JurnalPatroliNews – Kyiv melayangkan protes keras kepada stasiun televisi asal Amerika Serikat, Fox News, setelah insiden kontroversial dalam tayangan Hari Paskah yang menyebut ibu kota Ukraina sebagai bagian dari Rusia. Pemerintah Ukraina menuntut permintaan maaf resmi dan penyelidikan terhadap kesalahan tersebut.
Menurut laporan dari media lokal Ukraina, termasuk RBC-Ukraine yang dikutip oleh Anadolu Agency pada Senin (21/4/2025), Fox News sempat menayangkan liputan kebaktian Paskah dari berbagai penjuru dunia. Dalam tayangan itu, terlihat momen ibadah di Moskow yang dihadiri Presiden Vladimir Putin, serta cuplikan serupa dari Kyiv.
Awalnya, label dalam video menampilkan lokasi dengan benar sebagai “Kyiv, Ukraina.” Namun, tanpa penjelasan, teks tersebut kemudian berubah menjadi “Kyiv, Rusia” dan bertahan selama kurang lebih 20 menit sebelum akhirnya diperbaiki.
Perubahan label itu memicu kemarahan dari pihak Ukraina. Juru bicara Kementerian Luar Negeri Ukraina, Heorhii Tykhyi, melalui unggahan di platform X (dahulu Twitter), menyatakan bahwa bila itu merupakan kesalahan teknis dan bukan pesan politik yang disengaja, maka harus ada klarifikasi resmi, disertai investigasi internal dari Fox News.
Sementara itu, Presiden Ukraina Volodymyr Zelensky juga menanggapi insiden tersebut melalui akun X pribadinya. Ia menyampaikan apresiasi kepada media yang tetap menyuarakan kebenaran di tengah suasana gencatan senjata yang dideklarasikan oleh Rusia menjelang Paskah.
“Alih-alih menyoroti ibadah di Moskow, seharusnya perhatian diarahkan untuk mendorong Moskow serius menjalankan gencatan senjata secara menyeluruh, setidaknya selama 30 hari pasca-Paskah, demi memberi ruang bagi diplomasi,” kata Zelensky.
Sebelumnya, Presiden Putin pada Sabtu (19/4) telah mengumumkan gencatan senjata sepihak selama 30 jam sebagai tanda komitmen terhadap solusi damai.

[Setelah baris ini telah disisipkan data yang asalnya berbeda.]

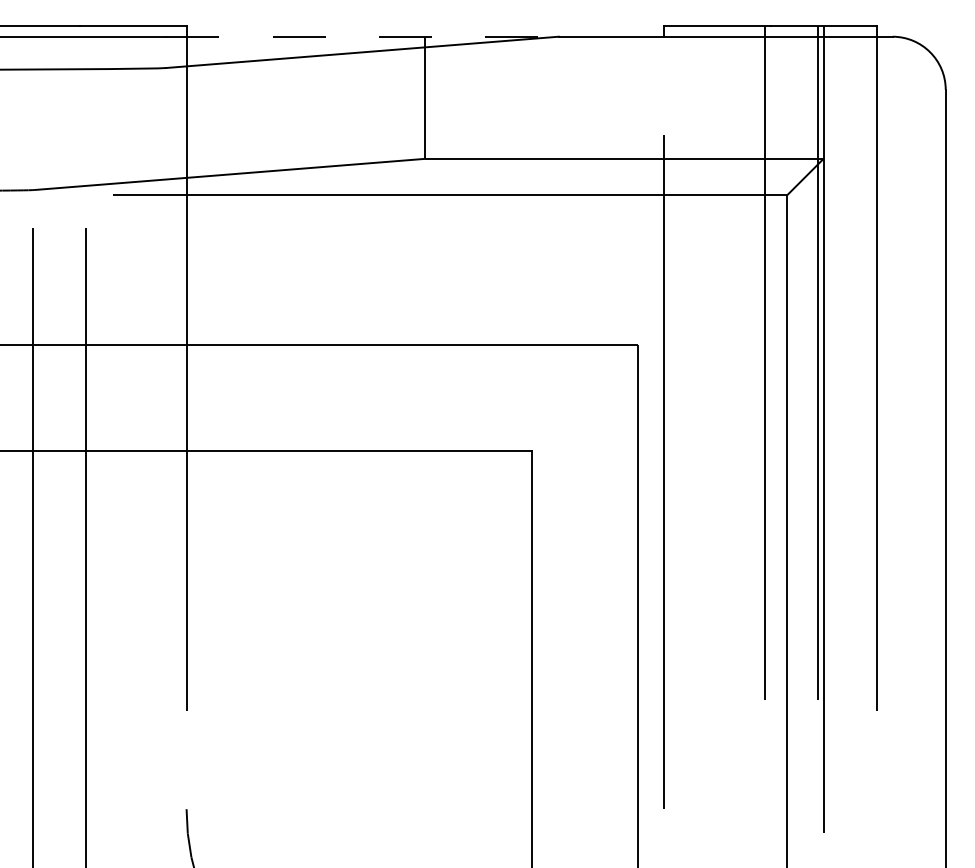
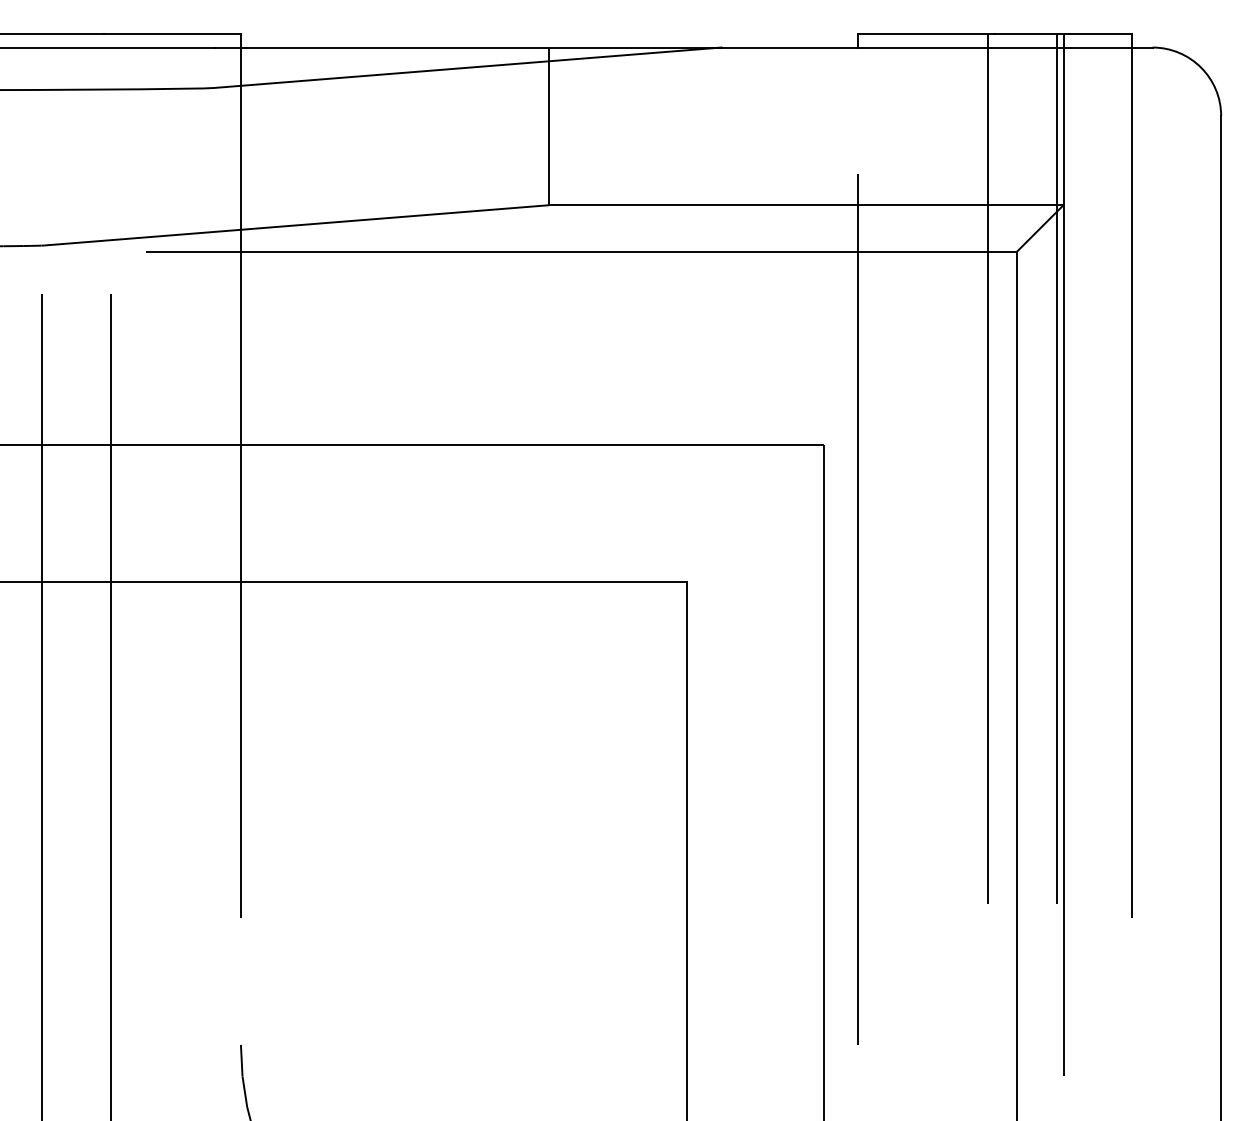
line: (363, 36) -> (469, 47), dashed -> solid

Menurutnya, hasil dari gencatan itu bisa menjadi indikator kesiapan Ukraina dalam mencari resolusi konflik.
Zelensky merespons dengan menyatakan kesediaan Ukraina untuk mengikuti langkah tersebut, seraya mengusulkan agar masa damai diperpanjang menjadi 30 hari penuh jika gencatan tersebut dijalankan secara tulus.
Namun, kendati jeda tembak-menembak dijadwalkan berlangsung dari Sabtu malam hingga tengah malam Senin (21/4), kedua belah pihak tetap saling menuding telah melakukan pelanggaran terhadap perjanjian sementara itu.